This page was generated from docs/examples/DataSet/Real_instruments/Example Measurements with Real Instruments.ipynb. Interactive online version: Binder badge.

Example Measurements with Real Instruments

It’s good to have 100% test coverage, but it’s better to have actual instruments performing measurements.

Here we run some example measurements on the QCoDeS test setup rack using the new dataset’s Measurement object. No drivers were modified to make this notebook run; the new dataset is indeed compatible with the existing drivers.

[1]:
%matplotlib notebook
from time import sleep
import numpy as np
import qcodes as qc
from qcodes.dataset.measurements import Measurement
from qcodes.dataset.plotting import plot_by_id

# Drivers
from qcodes.instrument_drivers.Keysight.KeysightAgilent_33XXX import WaveformGenerator_33XXX
from qcodes.instrument_drivers.stanford_research.SR830 import SR830
from qcodes.instrument_drivers.Keysight.Infiniium import Infiniium
[2]:
# initialisation

sr830 = SR830('SR830', 'GPIB0::8::INSTR')
key = WaveformGenerator_33XXX('Keysight', 'TCPIP0::K-33522B-00256::inst0::INSTR')
mso = Infiniium('MSO', 'TCPIP0::AGILENT-32C1770::inst0::INSTR')
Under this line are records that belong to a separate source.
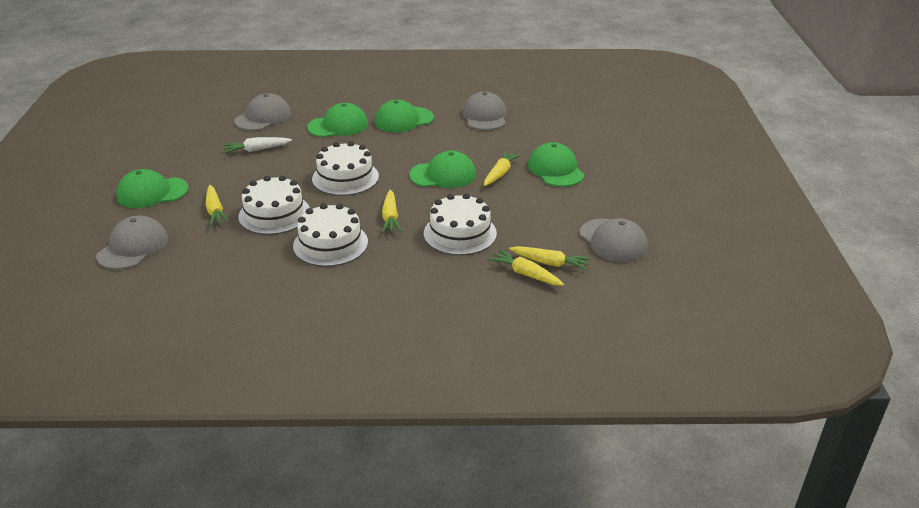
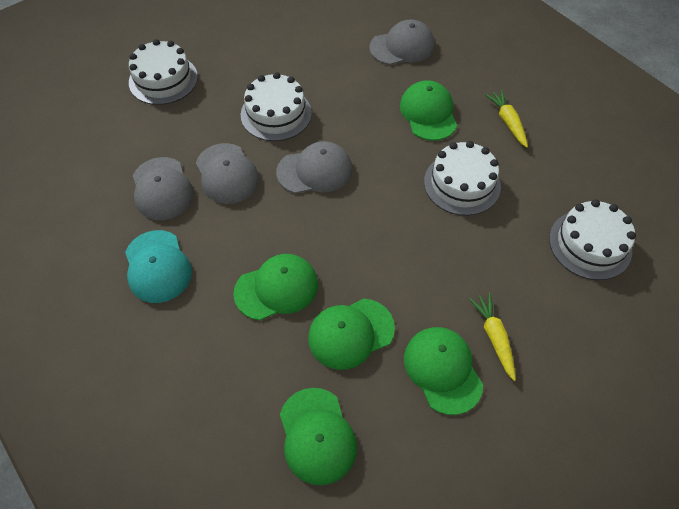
turquoise cap: 0 -> 1
white carrot: 1 -> 0
yellow carrot: 5 -> 2

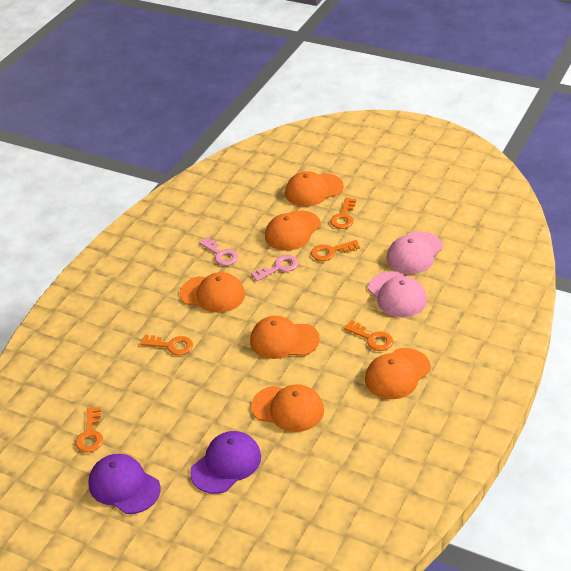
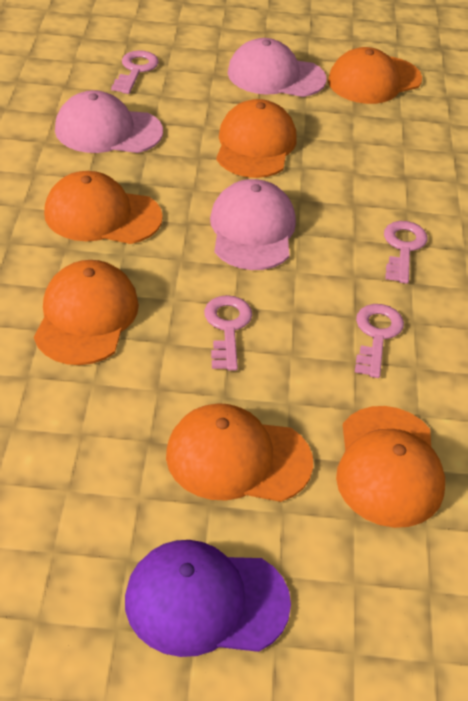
orange key: 5 -> 0
pink cap: 2 -> 3
pink key: 2 -> 4
purple cap: 2 -> 1

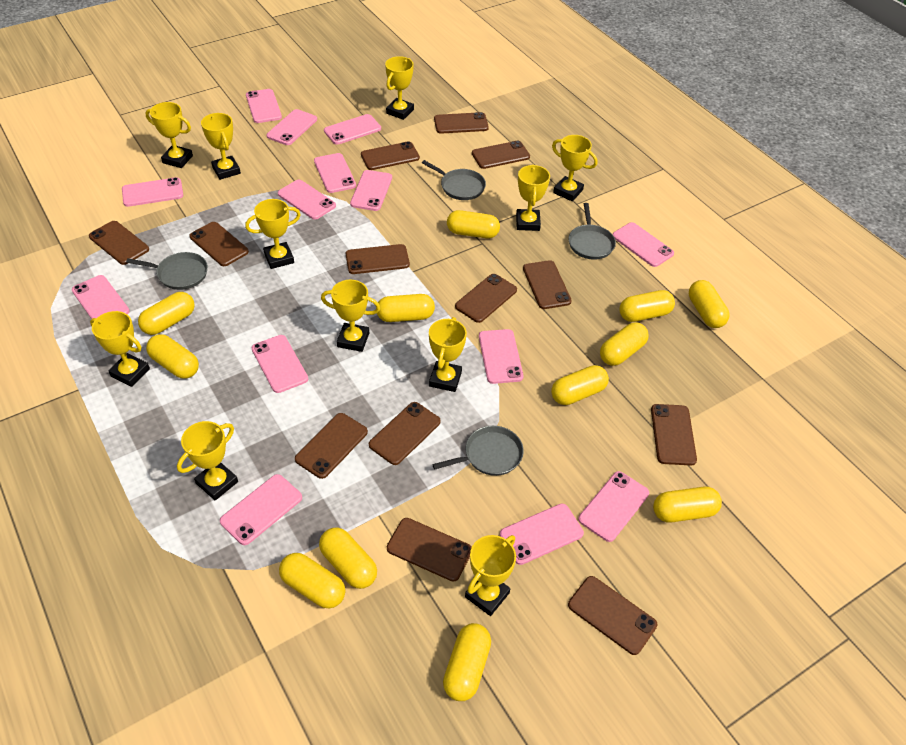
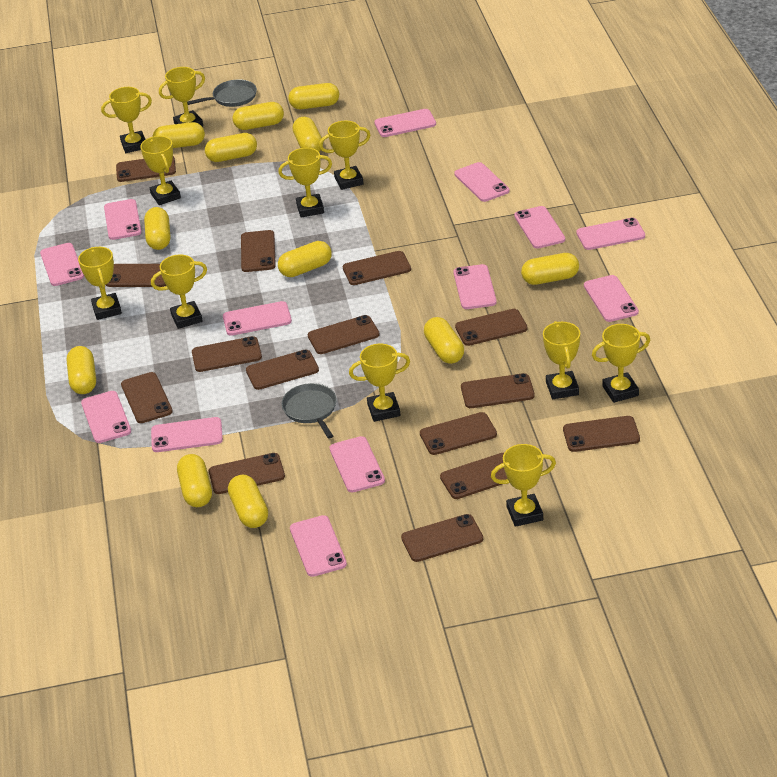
brown phone: 13 -> 15
grey pan: 4 -> 2
pink phone: 14 -> 13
station = qc.Station(key, mso, sr830)

qc.new_experiment(name='EMwRI', sample_name='no_sample')
\\tsclient\sourcecodes\qcodes\qcodes\instrument\parameter.py:209: UserWarning: Wrapping get method, original get method will not be directly accessible. It is recommended to define get_raw in your subclass instead.
  warnings.warn('Wrapping get method, original get method will not '
Connected to: Stanford_Research_Systems SR830 (serial:s/n48280, firmware:ver1.07) in 0.91s
Connected to: Agilent Technologies 33522B (serial:MY57800256, firmware:3.05-1.19-2.00-52-00) in 0.15s
Connected to: Agilent Technologies MSO8104A (serial:MY45001438, firmware:05.71.0000) in 0.08s
[2]:
EMwRI#no_sample#14@./experiments.db
-----------------------------------

Measurement 1: Frequency sweeps

We output a sine from the function generator to the lock-in. While sweeping the sine frequency, we record the demodulated R. We also play around a bit and vary the time constant.

[3]:
###
# Instrument preparation

# Keysight
key.ch1.function_type('SIN')
key.ch1.amplitude_unit('VPP')
key.ch1.amplitude(0.01)
key.ch1.offset(0)
key.ch1.frequency(1e3)  # this will be varied below

# SR830
sr830.ch1_display('R')
sr830.time_constant(0.01)
sr830.sensitivity(0.1)
sr830.frequency(10e3)
[4]:
# set-up and tear-down actions
def setup():
    key.ch1.output('ON')

def teardown():
    key.ch1.output('OFF')

# simple frequency sweep

meas = Measurement()
meas.register_parameter(key.ch1.frequency)
meas.register_parameter(sr830.R, setpoints=(key.ch1.frequency,))
meas.add_before_run(setup, args=())
meas.add_after_run(teardown, args=())

tau = sr830.time_constant()

with meas.run() as datasaver:
    for freq in np.linspace(5e3, 15e3, 500):
        key.ch1.frequency(freq)
        sleep(tau)  # The SR830 does not wait by itself for the integration time to pass
        R = sr830.R()
        datasaver.add_result((key.ch1.frequency, freq),
                             (sr830.R, R))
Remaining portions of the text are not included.